Three months later, I’m done with my OPW internship with GNOME Music.
I’ve learned that open-source contributing isn’t as scary and impossible as it once seemed, and that IRC is full of nice people who are happy to help! But I’ve also learned that diving into a new codebase is challenging, at best, and nearly impossible at worst.
for x in dir(foo): print(x),
inspect.getargspec(myfunc) have become good friends of mine in the past three months. Good documentation, it turns out, is essential—the project I was working on had very little, and the libraries it utilized (at least, the Python wrappers for those libraries) were similarly sketchily documented, and all this made learning the code waaaaay tougher than it needed to be.
I’ve learned how much I benefit from writing things down. I took notes when I was learning SPARQL, and color-coded my questions so I could come back to them later. I kept track of all the weird dependency problems I ran into during my build—which turned out to be way more useful than I’d even imagined when I ended up having to JHBuild my program all over again on a different machine. I made a to-do list at the beginning of every work day, with a macro-goal or two and manageable sub-steps that I could check off as I did them, to keep myself on-task and non-overwhelmed. I kept a list of bugs as I ran into them so I didn’t get side-tracked—I could finish the task at hand, then go back and report all the intervening bugs at once. Similarly, I tried my best to jot down any real-world distractions—like that email I needed to send, that form I needed to mail…—so that they were out of my head and on paper, and I could come back to them whenever I was done with work.
I’ve learned how important task-setting and accountability is to me. If I don’t know what task I’m doing at any given time, I have the potential to just mess around in the source code for a good few hours without really getting anything done. Having “Bug X: Put Y in the Z” written at the top of my notebook, or telling my mentor Vadim, “Okay, I’m gonna work on foo today,” clarified my purpose and kept me from trying to do 5 things at once, or from doing nothing at all.
I’ve learned that working from home is hard! I need to be pretty firm with myself to get out of bed in the morning, shower, eat a good breakfast, and sit down to work, instead of lazing around in bed with a book for ages and messing around on Facebook. But for the most part, I managed to stick to the rules I laid out for myself at the beginning of all of this, to great positive effect. (Having codified rules definitely helps!) (Disabling Facebook on my work machine, and disabling my Facebook newsfeed on my personal machine, have both been very good choices as far as my productivity goes.) Having a space that is my work space (my desk, with an external monitor) helps a lot—if I find myself distracted, I get up, wander away, and take a break, and come back when I can actually think straight.

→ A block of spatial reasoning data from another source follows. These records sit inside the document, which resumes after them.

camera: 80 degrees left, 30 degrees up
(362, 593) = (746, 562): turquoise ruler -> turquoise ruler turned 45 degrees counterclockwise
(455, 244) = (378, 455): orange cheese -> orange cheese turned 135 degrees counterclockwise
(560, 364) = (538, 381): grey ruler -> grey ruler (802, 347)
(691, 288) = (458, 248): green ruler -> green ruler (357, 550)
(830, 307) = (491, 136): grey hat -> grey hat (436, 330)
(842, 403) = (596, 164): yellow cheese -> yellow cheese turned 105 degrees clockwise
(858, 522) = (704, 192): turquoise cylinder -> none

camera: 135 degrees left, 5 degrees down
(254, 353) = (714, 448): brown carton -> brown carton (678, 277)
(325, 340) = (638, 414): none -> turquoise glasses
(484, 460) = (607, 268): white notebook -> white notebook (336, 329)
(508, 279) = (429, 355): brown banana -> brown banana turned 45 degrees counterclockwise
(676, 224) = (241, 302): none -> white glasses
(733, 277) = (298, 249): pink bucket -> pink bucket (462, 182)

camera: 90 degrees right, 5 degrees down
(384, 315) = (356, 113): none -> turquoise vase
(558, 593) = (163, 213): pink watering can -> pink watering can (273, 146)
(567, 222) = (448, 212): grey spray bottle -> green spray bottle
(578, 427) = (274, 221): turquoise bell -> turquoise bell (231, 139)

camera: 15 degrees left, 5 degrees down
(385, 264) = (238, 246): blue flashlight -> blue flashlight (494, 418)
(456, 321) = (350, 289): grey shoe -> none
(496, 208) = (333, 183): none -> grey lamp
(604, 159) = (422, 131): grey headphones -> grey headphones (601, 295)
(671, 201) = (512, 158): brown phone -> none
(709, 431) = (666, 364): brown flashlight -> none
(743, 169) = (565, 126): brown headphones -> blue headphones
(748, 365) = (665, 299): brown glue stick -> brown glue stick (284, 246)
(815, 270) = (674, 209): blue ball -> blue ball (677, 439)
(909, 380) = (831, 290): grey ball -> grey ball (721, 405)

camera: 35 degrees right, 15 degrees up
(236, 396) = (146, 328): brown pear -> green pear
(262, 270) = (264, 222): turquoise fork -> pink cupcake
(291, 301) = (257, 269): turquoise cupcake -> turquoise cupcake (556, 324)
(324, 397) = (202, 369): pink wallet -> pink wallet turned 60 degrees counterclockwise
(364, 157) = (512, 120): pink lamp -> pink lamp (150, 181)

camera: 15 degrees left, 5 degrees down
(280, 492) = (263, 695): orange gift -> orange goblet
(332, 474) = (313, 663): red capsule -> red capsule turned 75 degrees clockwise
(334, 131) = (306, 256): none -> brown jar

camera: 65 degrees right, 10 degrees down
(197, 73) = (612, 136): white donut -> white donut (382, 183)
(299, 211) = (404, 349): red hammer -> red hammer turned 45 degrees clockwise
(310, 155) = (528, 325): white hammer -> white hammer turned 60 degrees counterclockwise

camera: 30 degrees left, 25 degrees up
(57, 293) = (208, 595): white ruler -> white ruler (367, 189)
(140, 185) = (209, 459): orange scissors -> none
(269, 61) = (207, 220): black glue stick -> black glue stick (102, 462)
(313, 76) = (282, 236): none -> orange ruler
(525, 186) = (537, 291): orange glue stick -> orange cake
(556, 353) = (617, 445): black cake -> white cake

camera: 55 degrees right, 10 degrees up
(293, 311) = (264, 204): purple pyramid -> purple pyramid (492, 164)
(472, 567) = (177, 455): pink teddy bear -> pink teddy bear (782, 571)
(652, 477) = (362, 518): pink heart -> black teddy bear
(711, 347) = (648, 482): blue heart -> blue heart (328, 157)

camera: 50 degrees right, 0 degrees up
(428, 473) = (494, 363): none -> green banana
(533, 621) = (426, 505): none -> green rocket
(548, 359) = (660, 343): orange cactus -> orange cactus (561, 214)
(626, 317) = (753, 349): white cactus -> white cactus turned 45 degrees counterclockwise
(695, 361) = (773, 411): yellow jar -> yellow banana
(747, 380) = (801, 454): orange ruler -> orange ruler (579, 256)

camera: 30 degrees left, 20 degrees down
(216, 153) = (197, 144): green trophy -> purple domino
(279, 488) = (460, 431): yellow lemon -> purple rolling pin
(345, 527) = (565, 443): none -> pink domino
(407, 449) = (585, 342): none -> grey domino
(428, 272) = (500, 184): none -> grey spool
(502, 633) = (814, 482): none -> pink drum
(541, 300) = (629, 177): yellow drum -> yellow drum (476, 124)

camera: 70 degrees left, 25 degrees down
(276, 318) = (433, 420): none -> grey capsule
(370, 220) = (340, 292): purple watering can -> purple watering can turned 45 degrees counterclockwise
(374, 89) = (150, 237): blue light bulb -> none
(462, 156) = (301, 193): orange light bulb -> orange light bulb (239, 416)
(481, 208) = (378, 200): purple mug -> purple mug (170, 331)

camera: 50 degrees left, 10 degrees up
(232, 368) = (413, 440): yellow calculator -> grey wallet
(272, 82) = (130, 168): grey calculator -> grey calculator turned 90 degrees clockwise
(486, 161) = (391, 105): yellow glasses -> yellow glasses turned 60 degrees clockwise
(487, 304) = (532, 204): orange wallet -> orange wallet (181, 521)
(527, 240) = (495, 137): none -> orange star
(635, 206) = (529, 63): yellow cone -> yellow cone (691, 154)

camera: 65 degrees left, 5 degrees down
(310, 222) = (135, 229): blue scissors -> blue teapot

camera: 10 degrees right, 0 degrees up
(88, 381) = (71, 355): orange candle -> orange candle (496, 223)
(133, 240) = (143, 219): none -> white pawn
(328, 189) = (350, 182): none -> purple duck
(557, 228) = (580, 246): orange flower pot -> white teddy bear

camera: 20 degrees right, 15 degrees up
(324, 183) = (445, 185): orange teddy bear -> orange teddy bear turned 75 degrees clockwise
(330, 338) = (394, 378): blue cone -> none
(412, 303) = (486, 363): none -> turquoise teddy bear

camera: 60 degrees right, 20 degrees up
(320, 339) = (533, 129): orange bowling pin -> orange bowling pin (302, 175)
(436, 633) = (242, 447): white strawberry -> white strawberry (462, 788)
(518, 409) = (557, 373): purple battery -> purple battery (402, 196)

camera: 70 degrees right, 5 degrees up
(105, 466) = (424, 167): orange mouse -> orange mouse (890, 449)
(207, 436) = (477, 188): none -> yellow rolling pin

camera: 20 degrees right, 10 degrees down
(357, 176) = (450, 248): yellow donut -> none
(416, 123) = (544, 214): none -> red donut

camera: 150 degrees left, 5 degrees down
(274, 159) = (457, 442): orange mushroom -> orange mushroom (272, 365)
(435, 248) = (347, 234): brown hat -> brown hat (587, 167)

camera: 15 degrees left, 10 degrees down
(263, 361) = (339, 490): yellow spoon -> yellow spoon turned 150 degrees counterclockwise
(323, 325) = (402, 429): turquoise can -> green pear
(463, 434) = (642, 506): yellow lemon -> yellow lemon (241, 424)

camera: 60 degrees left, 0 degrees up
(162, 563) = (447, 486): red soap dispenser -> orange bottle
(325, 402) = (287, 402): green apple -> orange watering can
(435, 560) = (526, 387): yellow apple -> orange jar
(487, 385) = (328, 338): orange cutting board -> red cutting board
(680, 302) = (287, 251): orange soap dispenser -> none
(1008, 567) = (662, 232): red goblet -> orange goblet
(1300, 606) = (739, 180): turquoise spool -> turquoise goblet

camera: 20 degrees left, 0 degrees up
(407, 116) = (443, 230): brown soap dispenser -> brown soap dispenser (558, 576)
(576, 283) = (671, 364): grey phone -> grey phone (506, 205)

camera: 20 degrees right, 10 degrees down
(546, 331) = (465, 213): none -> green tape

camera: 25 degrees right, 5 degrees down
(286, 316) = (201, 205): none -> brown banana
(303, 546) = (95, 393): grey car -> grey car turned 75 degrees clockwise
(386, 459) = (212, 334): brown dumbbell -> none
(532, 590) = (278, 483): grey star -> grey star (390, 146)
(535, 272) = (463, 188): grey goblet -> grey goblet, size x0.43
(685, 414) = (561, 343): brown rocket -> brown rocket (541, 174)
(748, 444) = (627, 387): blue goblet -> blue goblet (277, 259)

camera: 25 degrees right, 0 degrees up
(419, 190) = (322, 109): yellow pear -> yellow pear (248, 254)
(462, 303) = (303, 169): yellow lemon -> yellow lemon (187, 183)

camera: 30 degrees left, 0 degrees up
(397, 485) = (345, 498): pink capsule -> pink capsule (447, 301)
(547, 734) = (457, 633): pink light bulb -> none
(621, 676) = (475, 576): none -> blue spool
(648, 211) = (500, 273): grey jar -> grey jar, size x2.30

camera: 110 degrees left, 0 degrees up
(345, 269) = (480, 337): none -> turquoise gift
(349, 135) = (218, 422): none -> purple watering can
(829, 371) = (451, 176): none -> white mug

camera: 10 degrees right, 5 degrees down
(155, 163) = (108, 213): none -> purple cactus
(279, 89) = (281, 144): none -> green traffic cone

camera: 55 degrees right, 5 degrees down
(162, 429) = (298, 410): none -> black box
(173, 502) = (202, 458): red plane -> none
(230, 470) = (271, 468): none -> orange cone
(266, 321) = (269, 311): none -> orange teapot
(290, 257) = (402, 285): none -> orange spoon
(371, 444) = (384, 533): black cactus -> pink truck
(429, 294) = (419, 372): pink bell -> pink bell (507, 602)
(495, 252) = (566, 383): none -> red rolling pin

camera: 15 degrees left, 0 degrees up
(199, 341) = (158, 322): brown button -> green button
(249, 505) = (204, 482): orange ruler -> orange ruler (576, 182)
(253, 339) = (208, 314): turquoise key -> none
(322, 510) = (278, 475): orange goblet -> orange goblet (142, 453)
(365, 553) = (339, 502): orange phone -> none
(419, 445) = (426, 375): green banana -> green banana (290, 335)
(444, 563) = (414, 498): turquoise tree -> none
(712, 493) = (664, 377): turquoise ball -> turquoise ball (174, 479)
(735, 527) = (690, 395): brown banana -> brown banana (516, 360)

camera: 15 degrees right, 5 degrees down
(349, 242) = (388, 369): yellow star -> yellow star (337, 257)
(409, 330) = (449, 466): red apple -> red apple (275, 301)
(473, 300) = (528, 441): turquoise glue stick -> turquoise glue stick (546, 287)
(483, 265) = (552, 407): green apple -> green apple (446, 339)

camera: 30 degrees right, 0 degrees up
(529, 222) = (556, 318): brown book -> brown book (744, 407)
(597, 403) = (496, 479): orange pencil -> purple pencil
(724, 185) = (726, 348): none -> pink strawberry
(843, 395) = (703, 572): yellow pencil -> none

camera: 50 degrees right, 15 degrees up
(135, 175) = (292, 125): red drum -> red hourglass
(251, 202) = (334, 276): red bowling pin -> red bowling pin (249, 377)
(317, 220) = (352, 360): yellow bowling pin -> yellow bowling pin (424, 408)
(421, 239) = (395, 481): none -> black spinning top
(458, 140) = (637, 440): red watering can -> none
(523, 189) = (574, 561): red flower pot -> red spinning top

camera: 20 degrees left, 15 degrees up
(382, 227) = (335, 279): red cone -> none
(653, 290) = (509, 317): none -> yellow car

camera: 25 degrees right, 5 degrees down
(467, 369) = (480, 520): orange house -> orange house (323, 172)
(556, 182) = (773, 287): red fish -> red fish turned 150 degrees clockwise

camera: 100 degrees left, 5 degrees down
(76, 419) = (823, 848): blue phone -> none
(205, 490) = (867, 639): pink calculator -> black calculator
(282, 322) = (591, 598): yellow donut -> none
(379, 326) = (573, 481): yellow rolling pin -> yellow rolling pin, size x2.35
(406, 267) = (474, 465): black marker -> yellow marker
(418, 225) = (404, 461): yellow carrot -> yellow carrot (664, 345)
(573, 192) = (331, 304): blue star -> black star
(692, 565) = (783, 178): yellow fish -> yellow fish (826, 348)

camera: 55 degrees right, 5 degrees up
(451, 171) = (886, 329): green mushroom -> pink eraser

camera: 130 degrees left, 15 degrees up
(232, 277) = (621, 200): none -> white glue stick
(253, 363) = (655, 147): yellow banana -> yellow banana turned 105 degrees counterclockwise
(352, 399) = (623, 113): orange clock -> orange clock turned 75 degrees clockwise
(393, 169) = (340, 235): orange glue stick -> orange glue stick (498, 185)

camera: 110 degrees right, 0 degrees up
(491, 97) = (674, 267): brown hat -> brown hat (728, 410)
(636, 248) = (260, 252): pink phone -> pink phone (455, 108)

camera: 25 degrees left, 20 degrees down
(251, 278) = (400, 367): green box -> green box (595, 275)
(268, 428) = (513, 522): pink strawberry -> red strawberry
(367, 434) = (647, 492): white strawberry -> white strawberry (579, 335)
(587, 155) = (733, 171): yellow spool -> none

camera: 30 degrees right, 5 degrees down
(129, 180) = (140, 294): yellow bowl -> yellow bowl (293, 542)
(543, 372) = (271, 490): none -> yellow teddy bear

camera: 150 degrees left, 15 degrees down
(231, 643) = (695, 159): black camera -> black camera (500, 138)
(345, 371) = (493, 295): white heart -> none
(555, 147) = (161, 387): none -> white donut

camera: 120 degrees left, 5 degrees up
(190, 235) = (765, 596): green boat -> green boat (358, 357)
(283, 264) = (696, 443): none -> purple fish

I’ve learned that the toughest part of any project tends to come right at the very beginning: the system set-up is always stupidly, grossly difficult, and learning a new codebase (as I mentioned above) is hard! For the first month, I felt like I’d hardly accomplished anything—I could barely write patches because I was still trying to figure out how everything worked.
And of course, I learned a bunch of concrete skills. I know a fair bit (though by no means everything) about how GNOME Music works, I know about Tracker and SPARQL, I know a little something now about open-source workflow, bug reporting, and bugzilla, and I’ve acquired some new git-fu by necessity (since I’m working on a multi-contributor project, need to make my commits as self-contained as possible, etc.). I’m so grateful to the GNOME Foundation and to OPW for this fabulous opportunity, and to Vadim Rutkovsky for being the most friendly, helpful, and laid-back mentor I could have hoped for!
What’s next? At the end of the month, I’ll be starting as a software engineer at Spring, a mobile shopping app startup based in NYC. I’m beyond psyched to join their team, and to put to use all of the skills I’ve gotten from OPW. And I’ll certainly stick around GNOME Music/GNOME/the open-source community—you’ll probably see me poking my head into various IRC channels from time to time (nick =
maiamcc). If anyone wants to talk about GNOME Music, or OPW, or SPARQL, or anything, really: come say hi!